The pastry cutter wheels: tools of yesterday and today
Pastry cutter wheels are tools that generally bring everyone back to a past made up of domestic memories, of days spent in the kitchens with mothers and grandmothers, like little helpers grappling with fresh pasta.
In reality, they have always been used, without distinction, both in the professional and home environment. The only difference between the two uses is that in the first case the instrument consists of a series of wheels placed one next to the other, whose distance is adjustable by a mechanism similar to an accordion (the name of the tool is bicycle), in domestic use the version we all know prevails.
At the Loison Museum there are a series of pastry cutter wheels of very different sizes and materials, dating between the thirties and seventies of last century.
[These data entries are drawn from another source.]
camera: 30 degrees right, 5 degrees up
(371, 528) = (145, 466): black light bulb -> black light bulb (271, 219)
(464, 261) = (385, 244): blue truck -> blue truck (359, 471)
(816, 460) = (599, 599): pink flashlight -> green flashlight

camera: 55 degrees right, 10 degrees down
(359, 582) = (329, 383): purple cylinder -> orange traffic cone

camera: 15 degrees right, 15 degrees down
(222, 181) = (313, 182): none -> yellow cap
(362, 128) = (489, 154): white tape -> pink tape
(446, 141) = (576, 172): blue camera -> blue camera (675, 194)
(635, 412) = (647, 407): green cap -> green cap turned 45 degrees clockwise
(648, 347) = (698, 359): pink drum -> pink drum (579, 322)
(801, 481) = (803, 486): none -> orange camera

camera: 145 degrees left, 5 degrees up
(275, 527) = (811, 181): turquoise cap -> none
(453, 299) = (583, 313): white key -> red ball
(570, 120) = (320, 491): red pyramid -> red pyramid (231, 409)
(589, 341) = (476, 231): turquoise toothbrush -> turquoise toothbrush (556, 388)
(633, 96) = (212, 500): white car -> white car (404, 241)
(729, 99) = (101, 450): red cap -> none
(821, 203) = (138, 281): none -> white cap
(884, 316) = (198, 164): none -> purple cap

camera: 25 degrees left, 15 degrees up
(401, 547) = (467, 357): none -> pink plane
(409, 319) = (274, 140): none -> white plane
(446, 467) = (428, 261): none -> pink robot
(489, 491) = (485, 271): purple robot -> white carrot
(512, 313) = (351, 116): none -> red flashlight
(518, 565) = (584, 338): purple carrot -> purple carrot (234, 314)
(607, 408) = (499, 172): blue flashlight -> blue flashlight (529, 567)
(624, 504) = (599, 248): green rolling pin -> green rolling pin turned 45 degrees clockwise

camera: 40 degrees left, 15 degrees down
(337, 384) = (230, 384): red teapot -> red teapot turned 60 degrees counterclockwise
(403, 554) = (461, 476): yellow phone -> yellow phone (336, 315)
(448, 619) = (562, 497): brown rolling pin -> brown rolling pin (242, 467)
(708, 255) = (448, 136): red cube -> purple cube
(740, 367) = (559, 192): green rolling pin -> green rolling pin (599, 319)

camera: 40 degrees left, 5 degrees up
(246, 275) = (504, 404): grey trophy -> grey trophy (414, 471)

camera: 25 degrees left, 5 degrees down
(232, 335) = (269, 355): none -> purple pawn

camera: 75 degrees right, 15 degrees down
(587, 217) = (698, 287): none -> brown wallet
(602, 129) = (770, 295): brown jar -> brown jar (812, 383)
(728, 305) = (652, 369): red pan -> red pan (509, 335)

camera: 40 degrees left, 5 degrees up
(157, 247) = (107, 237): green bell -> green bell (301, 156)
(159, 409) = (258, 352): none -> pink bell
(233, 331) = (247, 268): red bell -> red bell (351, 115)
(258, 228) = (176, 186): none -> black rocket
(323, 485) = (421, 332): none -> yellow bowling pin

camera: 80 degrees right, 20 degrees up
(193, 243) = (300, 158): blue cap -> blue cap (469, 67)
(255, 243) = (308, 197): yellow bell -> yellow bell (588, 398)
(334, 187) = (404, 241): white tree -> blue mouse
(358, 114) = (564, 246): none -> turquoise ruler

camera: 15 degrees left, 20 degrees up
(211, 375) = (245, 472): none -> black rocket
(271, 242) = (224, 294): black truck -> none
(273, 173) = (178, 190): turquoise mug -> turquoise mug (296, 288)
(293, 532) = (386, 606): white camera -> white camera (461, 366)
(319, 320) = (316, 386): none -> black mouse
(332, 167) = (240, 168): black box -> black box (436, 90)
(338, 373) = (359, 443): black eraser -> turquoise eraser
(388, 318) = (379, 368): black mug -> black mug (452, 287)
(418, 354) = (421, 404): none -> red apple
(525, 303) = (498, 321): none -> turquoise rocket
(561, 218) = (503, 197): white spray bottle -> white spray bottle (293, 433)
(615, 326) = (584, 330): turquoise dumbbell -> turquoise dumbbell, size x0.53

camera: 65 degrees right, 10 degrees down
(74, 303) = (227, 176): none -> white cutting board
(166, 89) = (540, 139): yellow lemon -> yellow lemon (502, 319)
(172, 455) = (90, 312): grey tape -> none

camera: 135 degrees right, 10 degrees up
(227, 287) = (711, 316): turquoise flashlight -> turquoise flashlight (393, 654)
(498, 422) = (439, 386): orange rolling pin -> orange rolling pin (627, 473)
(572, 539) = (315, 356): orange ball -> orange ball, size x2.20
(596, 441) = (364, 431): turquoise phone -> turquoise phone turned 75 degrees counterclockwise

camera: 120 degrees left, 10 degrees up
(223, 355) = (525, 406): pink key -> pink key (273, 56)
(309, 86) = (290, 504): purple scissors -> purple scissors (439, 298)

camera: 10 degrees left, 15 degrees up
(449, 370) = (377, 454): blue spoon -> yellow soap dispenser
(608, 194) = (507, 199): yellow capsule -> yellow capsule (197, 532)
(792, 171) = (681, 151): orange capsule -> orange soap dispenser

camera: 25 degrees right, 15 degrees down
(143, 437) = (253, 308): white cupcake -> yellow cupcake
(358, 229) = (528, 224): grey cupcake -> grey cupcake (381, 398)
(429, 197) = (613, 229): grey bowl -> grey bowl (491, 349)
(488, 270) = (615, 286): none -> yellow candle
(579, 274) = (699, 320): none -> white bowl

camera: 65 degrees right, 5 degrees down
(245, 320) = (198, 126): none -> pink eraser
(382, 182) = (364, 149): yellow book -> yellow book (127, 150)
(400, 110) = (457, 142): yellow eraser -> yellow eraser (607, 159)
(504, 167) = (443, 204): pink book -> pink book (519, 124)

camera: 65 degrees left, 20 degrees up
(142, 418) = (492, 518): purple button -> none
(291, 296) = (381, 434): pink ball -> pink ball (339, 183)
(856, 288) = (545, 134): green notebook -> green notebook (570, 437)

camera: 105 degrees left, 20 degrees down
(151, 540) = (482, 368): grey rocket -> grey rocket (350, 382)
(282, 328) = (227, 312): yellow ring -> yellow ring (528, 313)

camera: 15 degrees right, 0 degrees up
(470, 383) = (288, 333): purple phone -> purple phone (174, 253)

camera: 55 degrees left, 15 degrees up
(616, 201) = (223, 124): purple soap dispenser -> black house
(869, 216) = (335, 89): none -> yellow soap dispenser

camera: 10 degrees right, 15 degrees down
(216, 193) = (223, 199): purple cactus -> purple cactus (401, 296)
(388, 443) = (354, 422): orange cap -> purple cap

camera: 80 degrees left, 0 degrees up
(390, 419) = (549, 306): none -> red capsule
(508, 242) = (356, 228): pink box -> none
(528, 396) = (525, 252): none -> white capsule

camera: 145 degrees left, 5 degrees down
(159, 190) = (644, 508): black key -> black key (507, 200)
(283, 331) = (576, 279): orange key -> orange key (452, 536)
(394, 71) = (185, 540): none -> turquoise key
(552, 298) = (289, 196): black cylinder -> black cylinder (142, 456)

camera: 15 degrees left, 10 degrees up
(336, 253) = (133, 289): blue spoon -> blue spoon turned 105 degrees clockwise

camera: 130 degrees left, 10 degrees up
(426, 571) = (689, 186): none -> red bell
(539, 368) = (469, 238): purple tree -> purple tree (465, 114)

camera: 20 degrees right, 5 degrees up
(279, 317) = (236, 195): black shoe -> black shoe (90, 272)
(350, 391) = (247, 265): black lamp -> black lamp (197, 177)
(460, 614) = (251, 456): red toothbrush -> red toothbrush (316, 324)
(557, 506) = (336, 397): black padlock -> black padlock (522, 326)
The pastry cutter wheel, also called “speronella” in some areas of Italy, is one of those kitchen tools that has come down to us almost unchanged. Although in fact, especially in the past, it could be made up of different materials and have handles of different shapes (even of animals or mythological lucky beings), the overall structure was the same in all cases. The only substantial modification that it underwent over time is in the top (the functional part of the object) which was initially made up of a sort of sting with which the pasta was pierced and, in the Late Middle Ages, was gradually replaced by the wheel as we know it today. This apparently trivial modification was instead functional to the practicality of the object and its continuous and prolonged use, allowing, at the same time, to obtain uniformity in the results.
Over time this instrument was an emblem of wealth and well-being, especially in relation to the materials with which it was built: if in fact the wood one was typical of the lower classes, in the rich houses there were even examples in silver with bone or mother-of-pearl handles. In addition, during the nineteenth century the range of materials used for its realization expanded considerably, both according to the class, the uses or the production areas. There were pastry cutter wheels made by wood or precious silver, even by pottery and porcelain.
Curiosity! The first example of a pasta cutter wheel
Evidence of its existence is ancient and dates back to even before the advent of Christ. The first known example of its representation dates back to the 4th century B.C., inside the Etruscan tomb called “Tomba dei Rilievi”, near Cerveteri, whose name derives from the fact that the elements of the funeral equipment of the family to which it belonged were represented in relief.
Its presence in professional kitchen environments is attested in writing for the first time in 1549 in the work “Banchetti composizione di vivande e apparecchio generale” by Cristoforo di Messisbugo, an Italian chef of the first half of the sixteenth century. In the same context, its first performance was in 1570 by Bartolomeo Scappi in his famous opera.